La senadora no es ninguna “paloma desplumada”, como la califican a la ligera sus detractores. Abogada y filósofa de la Universidad de los Andes, es también economista, con estudios avanzados. Tiene, además, algo que para muchos es un estigma: clase. Su padre, Ignacio Valencia López, de opaca figuración, fue secretario privado de la presidencia en el gobierno de Guillermo León Valencia (su papá) (1962-1966) y por pudor sólo le pagaban un sueldo simbólico de cinco pesos. El otro abuelo de Paloma fue el intelectual, ministro, académico y diplomático Mario Laserna Pinzón, fundador y rector de la Universidad de Los Andes. Más atrás en la genealogía de la senadora está el maestro Guillermo Valencia, poeta, diplomático y parlamentario, candidato a la presidencia en las elecciones de 1930. Esos títulos ancestrales no significan nada si no se complementan con talento propio, estudio y experiencia, como lo puede acreditar ahora Paloma Valencia, cuando aún es muy joven. Los voceros de la anti-oligarquía descalifican a quienes tienen orígenes distinguidos, por ese solo hecho. Y con la misma ligereza proclaman méritos de aspirantes al poder de origen humilde, que los tienen muchos de ellos por su capacidad de superación, esfuerzo académico, talento y liderazgo demostrados, mientras que otros apelan a esa condición para seducir inconformes y resentidos, de quienes se olvidan cuando ascienden al poder e ingresan a la categoría de escogidos de la fama y el poder, sin más argumentos que la marrulla y la deshonestidad.
La nobleza que reclaman algunos miembros de castas dominantes ha llevado a las más elevadas instancias del poder a individuos que le han hecho un daño irreparable a la humanidad. Otros, de origen humilde, igualmente depredadores, han buscado apoyo en el crimen para ascender; y, por desgracia, muchos de ellos se han quedado ahí, atrincherados con los réditos de la corrupción y el abuso de los bienes públicos.

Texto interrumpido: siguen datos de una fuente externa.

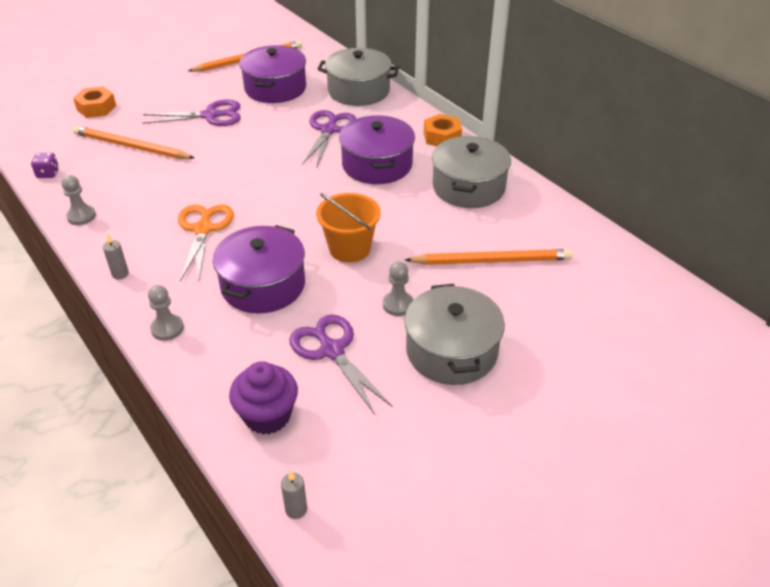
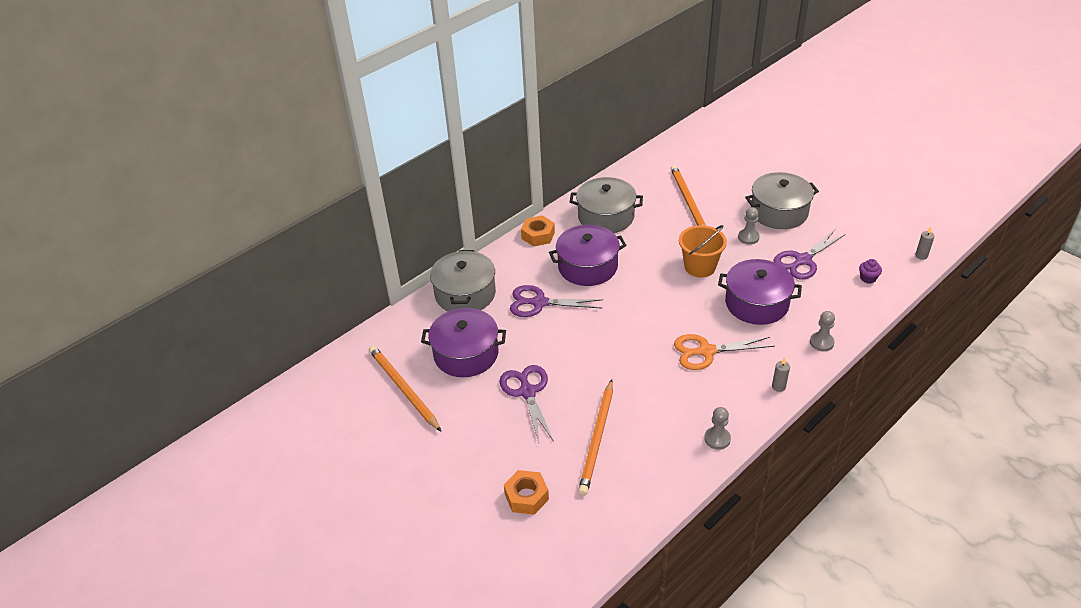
camera: 95 degrees left, 0 degrees up
(48, 173) = (660, 492): purple dice -> none
(267, 416) = (868, 278): purple cupcake -> purple cupcake, size x0.53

Hay que insistir, para bien de la sociedad, en que se deben fortalecer los valores que provienen del trabajo productivo y la educación, que se cultivan en el hogar y en la escuela, punto de partida de la formación de los individuos. Lo demás viene por añadidura. Blasones y miserias son apenas referencias arbitrarias de la lucha de clases, de lejanas connotaciones históricas, que carecen de lógica.